Y la conclusión lógica sería: quien destruye los trenes irá al cadalso.
Extraña asociación de pensamiento que implicaría equiparar en
responsabilidades, objetivos, beneficios al graffitero “menor”,
“energúmeno”, “tarado” con Menem, Cirigliano, Jaime, Pedraza, Cavallo,
Taselli, Roggio, Romero, Kirchner, Cristina Fernández, etcétera,
etcétera, etcétera y todos los etcétera necesarios que incluyan a los
que callaron, silenciaron, omitieron, actuaron, bajaron los hombros,
agacharon la cabeza, asintieron, consintieron, impulsaron.
Aunque Randazzo o CFK o cualquiera de los deseosos sucesores o de los
antecesores que tampoco resisten archivos, jamás hayan dicho sobre
cualquiera de ellos “hay que matarlos. Te dan ganas de matarlos”.
Desde los primeros hombres de la Historia, las paredes, las cuevas, las
cortezas de los árboles, los muros inalcanzables tuvieron sobre sí el
sello propio de las épocas.
Los graffitis (no así la entrega de los
ferrocarriles) son algo así como la realidad “material y simbólica de
la ciudad” (García Canclini), lo que otorga y viste de identidad, lo que
deja al desnudo las sensaciones, las ganas de crear, el grito de
rebeldía, los deseos de decir “aquí estoy” y de sentir que –como los
míticos linyeras a partir de una ordenanza de Crotto de 1920- es posible
romper con las estructuras establecidas y viajar como el viento arriba
de un tren que deambule en un eterno ida y vuelta por las vías que,
alguna vez, volverán como un sueño eterno a recorrer las enteras
geografías del país.
La pintada sobre los flamantes trenes provoca conflicto.
Desorganiza.
Denuncia.
Rompe estructuras.
Desnuda que es posible traspasar límites que al poderoso molestan porque simplemente sintieron esa tímida estocada.
Pero …
¿Un graffiti destruye la historia misma de los trenes?

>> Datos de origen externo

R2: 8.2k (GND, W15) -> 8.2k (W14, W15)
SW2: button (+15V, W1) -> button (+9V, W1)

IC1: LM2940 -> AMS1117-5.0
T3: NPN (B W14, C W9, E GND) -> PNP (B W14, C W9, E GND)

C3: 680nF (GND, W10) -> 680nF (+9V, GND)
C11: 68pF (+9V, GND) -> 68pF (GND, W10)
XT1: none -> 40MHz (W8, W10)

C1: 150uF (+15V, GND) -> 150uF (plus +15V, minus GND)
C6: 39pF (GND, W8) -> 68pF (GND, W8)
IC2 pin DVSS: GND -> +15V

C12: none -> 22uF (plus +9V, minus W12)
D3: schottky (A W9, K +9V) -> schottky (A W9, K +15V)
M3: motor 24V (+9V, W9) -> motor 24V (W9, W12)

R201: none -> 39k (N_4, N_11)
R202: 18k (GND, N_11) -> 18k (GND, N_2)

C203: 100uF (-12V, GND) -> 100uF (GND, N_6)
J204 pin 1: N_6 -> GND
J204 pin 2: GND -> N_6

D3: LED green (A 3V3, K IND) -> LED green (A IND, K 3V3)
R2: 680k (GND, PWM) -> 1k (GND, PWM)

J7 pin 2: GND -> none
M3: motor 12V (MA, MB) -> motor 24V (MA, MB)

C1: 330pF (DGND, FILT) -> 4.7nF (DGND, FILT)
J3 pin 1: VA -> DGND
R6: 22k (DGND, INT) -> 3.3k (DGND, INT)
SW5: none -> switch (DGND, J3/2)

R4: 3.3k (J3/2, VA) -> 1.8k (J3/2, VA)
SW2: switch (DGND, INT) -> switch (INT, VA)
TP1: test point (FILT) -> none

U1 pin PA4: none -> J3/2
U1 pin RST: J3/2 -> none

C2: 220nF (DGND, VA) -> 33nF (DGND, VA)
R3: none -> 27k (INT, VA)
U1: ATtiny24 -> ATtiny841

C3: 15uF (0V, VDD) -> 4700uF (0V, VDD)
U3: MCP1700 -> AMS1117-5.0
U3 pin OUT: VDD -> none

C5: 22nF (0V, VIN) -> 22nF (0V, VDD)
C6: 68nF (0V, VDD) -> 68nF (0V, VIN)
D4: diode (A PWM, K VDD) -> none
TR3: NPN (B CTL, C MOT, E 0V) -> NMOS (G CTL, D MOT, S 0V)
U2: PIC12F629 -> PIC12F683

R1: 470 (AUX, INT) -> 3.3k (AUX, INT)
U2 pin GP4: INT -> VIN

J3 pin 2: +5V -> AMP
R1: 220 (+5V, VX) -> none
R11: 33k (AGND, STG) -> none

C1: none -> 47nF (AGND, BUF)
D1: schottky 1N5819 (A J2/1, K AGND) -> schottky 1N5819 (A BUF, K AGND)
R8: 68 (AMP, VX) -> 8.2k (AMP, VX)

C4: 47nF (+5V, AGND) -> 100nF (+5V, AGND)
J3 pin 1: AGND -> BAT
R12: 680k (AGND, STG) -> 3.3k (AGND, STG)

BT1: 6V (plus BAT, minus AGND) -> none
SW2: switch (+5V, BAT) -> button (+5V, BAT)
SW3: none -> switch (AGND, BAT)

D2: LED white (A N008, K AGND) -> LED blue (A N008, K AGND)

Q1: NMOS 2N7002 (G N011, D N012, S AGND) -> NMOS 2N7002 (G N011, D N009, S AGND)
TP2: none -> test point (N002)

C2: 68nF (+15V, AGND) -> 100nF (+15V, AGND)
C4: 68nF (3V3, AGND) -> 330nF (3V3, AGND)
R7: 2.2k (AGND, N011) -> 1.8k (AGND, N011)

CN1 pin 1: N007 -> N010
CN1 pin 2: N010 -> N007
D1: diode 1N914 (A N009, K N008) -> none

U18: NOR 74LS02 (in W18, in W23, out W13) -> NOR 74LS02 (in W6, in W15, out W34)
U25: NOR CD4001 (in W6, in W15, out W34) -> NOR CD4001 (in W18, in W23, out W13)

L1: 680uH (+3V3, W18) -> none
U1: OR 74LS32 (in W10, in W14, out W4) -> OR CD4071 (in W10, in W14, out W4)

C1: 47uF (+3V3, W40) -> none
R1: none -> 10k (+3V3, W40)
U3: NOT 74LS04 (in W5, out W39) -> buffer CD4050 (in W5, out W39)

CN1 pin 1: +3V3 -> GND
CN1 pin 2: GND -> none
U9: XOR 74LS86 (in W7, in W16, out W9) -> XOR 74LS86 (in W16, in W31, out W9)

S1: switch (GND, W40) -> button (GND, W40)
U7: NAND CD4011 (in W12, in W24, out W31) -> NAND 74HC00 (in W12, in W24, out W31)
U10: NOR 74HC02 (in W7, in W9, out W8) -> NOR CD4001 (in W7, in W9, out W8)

¿Un graffiti hunde en la devastación la historia entera de los
ferrocarriles argentinos, esos que alguna vez recorrieron decenas de
miles de kilómeros de vías, que vieron jugar a lo largo de sus pasillos a
generaciones enteras de pibes que subían de un salto y asomaban la
cabeza por la ventanilla para saludar a los vecinos de un pueblo
olvidado?
“Se cambiaron vías, se refaccionaron estaciones y
hasta se pusieron televisores de plasma que marcan horarios de trenes
que jamás se cumplen. No entendemos las prioridades de las obras.
Primero las estaciones antes que las señales, primero los monitores de
video antes que los cruces de barreras”, leyeron el hombre y la mujer
desde los mismos escenarios.
Un graffiti hundió a gran parte
del país (horrorizado) en el mismo debate. Y no sólo a Randazzo con su
irritado reclamo manodurista, sino también a todos aquellos que sentados
mansamente a la mesa vieron cómo se destruía al país entero en esa
simbología dolorosa que representan los trenes y decidieron mirar hacia
otro lado.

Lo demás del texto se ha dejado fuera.